What you need to do is to read the code and run it yourself, step by step, in your head and/or paper.

The condition must be True for the loop to run the first time

In [5]:
# there will be no output from this
while False:
    print("This line will never print")

If the condition is always true, then you get an infinite loop!

In [ ]:
# DON'T RUN (or be ready to press stop)
x = 0
while x == 0:
    print("All work and no play makes Jack a dull boy.")

Indentation is important to see what is in the loop:

In [ ]:
# Don't run this or be ready to press stop. Why does it do an infinite loop?
x = 0
while x<10:
    print(x)
x = x + 1

The unindented part is not within the loop, so x is never icreased during the loop. So x<10 is always True, and the loop never ends.

Checking for primeness

We want to write a function called isprime that checks if a number is prime. Returns True if number is prime, False otherwise.

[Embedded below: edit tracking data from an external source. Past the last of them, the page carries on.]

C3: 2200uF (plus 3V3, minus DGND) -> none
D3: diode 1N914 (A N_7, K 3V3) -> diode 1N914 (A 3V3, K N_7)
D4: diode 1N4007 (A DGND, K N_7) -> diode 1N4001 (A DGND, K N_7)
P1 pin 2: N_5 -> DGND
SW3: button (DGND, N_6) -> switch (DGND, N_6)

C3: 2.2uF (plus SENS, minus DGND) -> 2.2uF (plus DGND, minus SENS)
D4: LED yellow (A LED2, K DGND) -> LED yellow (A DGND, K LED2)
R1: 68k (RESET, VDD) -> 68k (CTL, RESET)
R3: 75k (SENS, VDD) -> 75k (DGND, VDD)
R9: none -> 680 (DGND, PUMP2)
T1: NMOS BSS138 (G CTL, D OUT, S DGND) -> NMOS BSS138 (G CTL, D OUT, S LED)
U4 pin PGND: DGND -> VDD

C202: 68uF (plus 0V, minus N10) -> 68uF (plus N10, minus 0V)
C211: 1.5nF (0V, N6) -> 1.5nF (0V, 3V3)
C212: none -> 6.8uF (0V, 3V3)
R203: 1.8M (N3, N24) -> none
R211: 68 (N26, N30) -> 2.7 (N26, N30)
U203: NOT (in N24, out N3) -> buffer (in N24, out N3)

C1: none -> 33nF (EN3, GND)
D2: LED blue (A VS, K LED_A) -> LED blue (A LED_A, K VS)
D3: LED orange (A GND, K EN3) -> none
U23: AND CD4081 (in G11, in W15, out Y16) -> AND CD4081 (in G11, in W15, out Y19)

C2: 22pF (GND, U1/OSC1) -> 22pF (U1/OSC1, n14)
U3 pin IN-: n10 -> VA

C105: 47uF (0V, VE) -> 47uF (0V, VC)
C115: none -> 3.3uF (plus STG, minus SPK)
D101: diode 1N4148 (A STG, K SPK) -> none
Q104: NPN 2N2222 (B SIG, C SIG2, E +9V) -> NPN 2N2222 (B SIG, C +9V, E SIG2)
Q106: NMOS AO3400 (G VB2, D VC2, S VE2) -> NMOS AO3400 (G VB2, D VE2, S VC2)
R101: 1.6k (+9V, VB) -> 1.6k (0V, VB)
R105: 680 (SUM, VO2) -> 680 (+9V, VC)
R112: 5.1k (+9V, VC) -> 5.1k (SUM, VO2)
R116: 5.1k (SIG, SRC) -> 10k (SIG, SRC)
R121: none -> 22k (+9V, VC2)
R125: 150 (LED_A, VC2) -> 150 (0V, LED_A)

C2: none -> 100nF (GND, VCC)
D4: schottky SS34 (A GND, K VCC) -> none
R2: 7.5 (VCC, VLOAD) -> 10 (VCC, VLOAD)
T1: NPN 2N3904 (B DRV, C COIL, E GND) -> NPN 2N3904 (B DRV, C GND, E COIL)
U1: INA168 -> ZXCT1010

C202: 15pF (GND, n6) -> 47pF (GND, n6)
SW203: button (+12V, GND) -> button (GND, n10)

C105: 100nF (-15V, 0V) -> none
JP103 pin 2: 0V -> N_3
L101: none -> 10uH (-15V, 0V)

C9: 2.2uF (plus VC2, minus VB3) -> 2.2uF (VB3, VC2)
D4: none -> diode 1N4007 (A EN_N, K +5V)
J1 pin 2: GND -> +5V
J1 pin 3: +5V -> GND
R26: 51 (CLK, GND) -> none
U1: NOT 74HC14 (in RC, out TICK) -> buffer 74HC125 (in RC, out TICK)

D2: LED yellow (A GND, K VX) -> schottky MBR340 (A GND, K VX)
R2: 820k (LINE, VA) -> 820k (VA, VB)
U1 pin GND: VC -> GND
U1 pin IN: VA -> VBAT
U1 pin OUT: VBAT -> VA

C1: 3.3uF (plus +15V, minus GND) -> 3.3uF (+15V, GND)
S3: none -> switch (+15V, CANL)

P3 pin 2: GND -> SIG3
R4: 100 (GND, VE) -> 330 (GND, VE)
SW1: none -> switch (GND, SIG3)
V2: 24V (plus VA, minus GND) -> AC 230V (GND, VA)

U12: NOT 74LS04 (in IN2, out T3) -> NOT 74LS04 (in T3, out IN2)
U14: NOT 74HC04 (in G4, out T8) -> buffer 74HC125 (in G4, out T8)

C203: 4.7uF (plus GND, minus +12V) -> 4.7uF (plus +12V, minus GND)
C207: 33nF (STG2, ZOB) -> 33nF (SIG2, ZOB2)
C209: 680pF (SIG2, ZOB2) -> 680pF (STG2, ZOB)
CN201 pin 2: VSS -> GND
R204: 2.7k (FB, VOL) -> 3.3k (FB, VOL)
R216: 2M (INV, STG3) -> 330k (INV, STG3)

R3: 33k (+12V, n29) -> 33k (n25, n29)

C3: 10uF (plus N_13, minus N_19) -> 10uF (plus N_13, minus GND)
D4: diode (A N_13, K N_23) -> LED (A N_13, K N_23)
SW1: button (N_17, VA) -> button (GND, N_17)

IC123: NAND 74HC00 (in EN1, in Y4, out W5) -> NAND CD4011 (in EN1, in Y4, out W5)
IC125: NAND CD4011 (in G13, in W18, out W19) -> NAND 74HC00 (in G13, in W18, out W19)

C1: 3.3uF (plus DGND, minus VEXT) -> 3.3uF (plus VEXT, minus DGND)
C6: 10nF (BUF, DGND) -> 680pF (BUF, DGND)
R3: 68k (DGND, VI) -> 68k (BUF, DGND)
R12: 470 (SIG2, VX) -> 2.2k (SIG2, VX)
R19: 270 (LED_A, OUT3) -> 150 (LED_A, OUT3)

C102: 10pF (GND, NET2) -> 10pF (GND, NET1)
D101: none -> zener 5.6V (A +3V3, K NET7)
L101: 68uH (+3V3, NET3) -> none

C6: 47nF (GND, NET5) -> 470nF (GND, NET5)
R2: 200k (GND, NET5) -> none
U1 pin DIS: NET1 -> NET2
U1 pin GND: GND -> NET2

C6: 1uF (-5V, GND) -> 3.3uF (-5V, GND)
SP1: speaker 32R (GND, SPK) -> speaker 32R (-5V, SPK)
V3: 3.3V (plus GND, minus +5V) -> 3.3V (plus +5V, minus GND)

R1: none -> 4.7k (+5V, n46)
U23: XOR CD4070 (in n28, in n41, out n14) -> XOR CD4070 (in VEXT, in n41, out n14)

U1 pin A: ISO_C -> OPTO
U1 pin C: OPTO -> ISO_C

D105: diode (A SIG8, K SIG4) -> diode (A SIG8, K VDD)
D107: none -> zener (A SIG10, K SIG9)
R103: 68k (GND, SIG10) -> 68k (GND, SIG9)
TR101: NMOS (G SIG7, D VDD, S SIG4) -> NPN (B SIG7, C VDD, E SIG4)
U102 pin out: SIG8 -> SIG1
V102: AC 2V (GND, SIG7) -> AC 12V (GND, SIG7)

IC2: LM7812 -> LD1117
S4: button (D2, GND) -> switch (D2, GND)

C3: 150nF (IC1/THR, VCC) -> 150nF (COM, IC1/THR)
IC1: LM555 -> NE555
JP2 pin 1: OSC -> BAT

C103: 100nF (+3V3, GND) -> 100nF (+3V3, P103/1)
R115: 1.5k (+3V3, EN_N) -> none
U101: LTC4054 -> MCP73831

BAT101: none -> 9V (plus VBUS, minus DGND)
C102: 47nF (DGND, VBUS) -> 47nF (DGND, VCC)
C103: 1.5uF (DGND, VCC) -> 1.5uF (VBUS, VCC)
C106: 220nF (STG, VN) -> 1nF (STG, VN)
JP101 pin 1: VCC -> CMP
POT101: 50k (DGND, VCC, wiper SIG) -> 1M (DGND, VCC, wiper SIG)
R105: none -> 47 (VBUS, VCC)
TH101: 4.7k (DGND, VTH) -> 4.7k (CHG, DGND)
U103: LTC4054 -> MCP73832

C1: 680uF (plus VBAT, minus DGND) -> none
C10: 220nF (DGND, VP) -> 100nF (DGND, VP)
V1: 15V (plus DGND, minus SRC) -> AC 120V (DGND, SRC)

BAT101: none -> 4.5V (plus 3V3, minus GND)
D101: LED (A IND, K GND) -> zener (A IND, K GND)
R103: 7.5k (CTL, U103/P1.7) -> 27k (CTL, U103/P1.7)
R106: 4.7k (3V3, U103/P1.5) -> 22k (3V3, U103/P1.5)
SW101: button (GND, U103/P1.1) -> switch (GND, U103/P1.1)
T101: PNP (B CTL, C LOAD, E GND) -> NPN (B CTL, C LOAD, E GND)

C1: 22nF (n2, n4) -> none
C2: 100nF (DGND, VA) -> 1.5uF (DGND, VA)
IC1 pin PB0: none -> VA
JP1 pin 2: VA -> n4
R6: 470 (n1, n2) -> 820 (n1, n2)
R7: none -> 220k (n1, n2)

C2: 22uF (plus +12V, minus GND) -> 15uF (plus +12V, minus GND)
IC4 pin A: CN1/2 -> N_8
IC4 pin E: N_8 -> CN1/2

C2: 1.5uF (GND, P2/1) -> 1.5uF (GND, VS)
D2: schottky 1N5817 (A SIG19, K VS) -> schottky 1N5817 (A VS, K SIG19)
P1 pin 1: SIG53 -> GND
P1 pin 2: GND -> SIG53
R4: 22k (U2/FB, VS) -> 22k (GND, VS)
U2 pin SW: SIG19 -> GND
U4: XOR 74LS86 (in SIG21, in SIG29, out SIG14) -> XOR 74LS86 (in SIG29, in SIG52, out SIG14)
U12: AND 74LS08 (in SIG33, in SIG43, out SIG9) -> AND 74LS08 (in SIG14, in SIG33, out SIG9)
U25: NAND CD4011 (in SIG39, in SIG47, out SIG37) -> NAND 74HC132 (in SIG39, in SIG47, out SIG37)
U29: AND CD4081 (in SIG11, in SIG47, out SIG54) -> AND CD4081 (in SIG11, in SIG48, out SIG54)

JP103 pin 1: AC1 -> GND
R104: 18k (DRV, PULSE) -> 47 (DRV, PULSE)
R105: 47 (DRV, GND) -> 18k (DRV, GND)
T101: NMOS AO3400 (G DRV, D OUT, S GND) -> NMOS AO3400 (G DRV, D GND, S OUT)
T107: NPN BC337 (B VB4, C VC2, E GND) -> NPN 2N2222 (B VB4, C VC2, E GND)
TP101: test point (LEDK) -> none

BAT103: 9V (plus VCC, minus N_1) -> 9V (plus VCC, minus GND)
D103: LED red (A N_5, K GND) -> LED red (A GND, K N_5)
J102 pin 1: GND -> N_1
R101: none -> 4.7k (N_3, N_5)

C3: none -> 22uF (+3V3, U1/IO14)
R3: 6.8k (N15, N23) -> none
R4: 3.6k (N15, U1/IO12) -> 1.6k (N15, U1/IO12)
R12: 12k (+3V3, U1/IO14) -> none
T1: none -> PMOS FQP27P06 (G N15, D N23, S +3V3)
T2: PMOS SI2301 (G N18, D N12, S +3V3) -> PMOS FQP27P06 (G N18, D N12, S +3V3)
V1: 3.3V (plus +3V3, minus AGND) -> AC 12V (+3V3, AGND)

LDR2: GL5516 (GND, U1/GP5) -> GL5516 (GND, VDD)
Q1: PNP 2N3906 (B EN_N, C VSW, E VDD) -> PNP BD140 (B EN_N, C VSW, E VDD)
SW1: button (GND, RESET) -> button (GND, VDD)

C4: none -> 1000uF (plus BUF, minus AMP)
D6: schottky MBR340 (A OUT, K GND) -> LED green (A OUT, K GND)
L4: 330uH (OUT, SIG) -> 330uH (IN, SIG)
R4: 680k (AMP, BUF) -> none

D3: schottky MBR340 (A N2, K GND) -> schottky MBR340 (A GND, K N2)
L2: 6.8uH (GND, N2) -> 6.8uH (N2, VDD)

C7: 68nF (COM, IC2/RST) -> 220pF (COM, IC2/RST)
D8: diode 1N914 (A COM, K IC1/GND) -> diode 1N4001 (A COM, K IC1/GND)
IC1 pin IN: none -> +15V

Again, either try to write it yourself, or look through the code and run it in your head/on-paper.

In [6]:
def isprime(n):
    if n <= 1:
        return False
    d = 2
    while d<n:
        if n % d  == 0:
            return False
        d += 1
    return True
In [7]:
isprime(5)
Out[7]:
True
In [8]:
isprime(7)
Out[8]:
True
In [9]:
isprime(57)    # it's 3x19
Out[9]:
False

Can we make this more efficient? Yes, we don't need to check all the way up to n-1, we could actually check up to $\sqrt{n}$ because if there is a factor larger than $\sqrt{n}$, then there is also a factor smaller than $\sqrt{n}$, namely $\frac{n}{\sqrt{n}}$.

In [10]:
def isprime(n):
    if n <= 1:
        return False
    d = 2
    while d*d<=n:    # so clever!!!
        if n % d  == 0:
            return False
        d += 1
    return True



Good exercises:

  • Using while loops, implement the integer division function // as division(a,b). Make sure you are doing the negative number examples correctly.
  • Write a loop to print the first 100 prime numbers.
  • Estimate pi by adding the first 1000 terms in the formula: $$\pi/4 = 1 - 1/3 + 1/5 - 1/7 + ...$$ compare the answer to the built-in math.pi. (by the way, this comes from the Taylor expansion of arctan)